As an adult, I held countless jobs and many administrative positions within hospitals working full time while still accumulating part-time credits at BCCC & CCBC towards my nursing degree. I easily became bored at each job I held after mastering it pretty quickly. I moved over 20 times from age 17 to 27. I knew there had to be more stability to life than this. I knew living check to check and having to pick between soap and ramen noodles with what was left after bills were paid wasn’t the way of life. My son was my biggest motivation to never give up on the ultimate prize, graduating as a Registered Nurse and being able to earn a steady income and provide my son with the life I never had.
In 2017, I returned to HCC as a fulltime student. I came to finish what I had started. I switched gears and worked part-time so that I could study full-time and play college soccer. I had to take a student loan out to be able to afford this, and I was required to write a letter of appeal to receive aid based on how I left HCC in 2006 with a semester of failing grades and withdrawn classes. I played my last year of eligibility on the women's soccer team. It didn’t that I was 31 and most of my teammates were roughly 18 and in excellent shape. I just had to take back everything I let go in the past during my darkest days. I wanted to feel that thrill on the soccer field during game days & to complete my degree. I did it for my son and I, but also for every single person who ever tore me down, discouraged me, threw me out, or doubted me and my ability to be successful.

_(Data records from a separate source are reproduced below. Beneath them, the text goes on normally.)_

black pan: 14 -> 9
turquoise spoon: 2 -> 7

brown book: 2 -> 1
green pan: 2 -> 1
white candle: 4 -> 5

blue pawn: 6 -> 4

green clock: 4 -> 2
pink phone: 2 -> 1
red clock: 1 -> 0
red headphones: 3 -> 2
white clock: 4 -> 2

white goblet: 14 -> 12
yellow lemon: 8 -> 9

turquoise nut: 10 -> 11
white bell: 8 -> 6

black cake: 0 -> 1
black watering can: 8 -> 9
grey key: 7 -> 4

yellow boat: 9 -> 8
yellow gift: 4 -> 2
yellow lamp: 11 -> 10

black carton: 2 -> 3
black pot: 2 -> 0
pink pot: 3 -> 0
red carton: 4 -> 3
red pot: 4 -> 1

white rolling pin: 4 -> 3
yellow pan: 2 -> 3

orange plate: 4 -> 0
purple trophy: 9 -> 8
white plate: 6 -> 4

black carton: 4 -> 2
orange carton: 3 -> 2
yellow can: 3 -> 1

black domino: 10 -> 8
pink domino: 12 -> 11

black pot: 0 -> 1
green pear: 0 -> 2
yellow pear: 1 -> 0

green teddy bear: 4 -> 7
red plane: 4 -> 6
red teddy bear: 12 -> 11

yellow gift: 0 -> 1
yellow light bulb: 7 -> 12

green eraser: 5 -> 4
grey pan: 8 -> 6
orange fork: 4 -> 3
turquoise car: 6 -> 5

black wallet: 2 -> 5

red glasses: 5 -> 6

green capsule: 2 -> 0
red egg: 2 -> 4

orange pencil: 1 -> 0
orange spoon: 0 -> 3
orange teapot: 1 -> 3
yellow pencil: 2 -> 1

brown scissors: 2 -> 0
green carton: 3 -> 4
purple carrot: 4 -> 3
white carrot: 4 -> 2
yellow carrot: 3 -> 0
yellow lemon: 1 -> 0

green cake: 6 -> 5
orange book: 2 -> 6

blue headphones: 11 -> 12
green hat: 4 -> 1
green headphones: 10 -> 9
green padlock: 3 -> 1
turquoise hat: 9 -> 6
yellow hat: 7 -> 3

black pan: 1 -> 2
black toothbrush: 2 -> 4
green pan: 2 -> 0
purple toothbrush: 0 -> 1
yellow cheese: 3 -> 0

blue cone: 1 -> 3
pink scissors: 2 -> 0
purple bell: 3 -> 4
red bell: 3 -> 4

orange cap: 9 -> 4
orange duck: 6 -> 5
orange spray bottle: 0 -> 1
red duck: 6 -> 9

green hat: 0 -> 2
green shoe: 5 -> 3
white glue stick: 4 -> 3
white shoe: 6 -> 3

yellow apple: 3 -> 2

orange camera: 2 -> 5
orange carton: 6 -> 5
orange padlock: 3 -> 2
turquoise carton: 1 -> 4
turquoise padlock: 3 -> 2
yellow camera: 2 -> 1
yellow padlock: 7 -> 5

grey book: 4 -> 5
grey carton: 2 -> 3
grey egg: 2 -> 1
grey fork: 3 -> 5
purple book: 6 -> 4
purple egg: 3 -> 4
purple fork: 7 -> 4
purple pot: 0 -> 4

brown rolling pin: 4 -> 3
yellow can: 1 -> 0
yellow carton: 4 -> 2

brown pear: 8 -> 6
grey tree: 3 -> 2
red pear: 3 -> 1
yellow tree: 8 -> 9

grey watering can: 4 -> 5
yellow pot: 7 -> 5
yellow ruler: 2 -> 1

From Fall 2018 to Spring 2020, I attended & completed the Nursing Education Program. I passed each course successfully the first time. Between studying, attending clinicals, writing care plans, raising my son, playing soccer, coaching soccer, maintaining a home, I FINALLY did it!! I had an amazing support system along the way whom I recognize was a major factor in my success, yet it was through perseverance, determination, focus, organization and hard work all within me that led to securing the grades needed to graduate with an Associates Degree in Nursing.
With redundancy, whatever you are trying to achieve, I know that you can! My parents didn’t graduate from college & my mother didn’t graduate from high school. It wasn’t in the cards for me to succeed. It wasn’t in the works for me to make it anywhere near a college degree. Ask anyone who was there to witness it all, I wasn’t supposed to make it past 21. Yet here I stand, as the first of my six siblings to graduate with a college degree. Through all of the trauma, the emotional, physical, and sexual abuse, abandonment, rejection, failures, obstacles, domestic violence, abortion, miscarriage, eviction, homelessness, excessive relocation, unemployment, and no transportation-- God still kept me and led me faithfully to my destination. I hope and pray that whatever comes your way, you’ll continue to push forward, you’ll stay connected to positivity, you’ll continue to keep your eye on the prize no matter how dark or cold life gets. Never give up and you WILL finish what you started. Class of 2020, we graduated with COVID & BLACK LIVES MATTER!!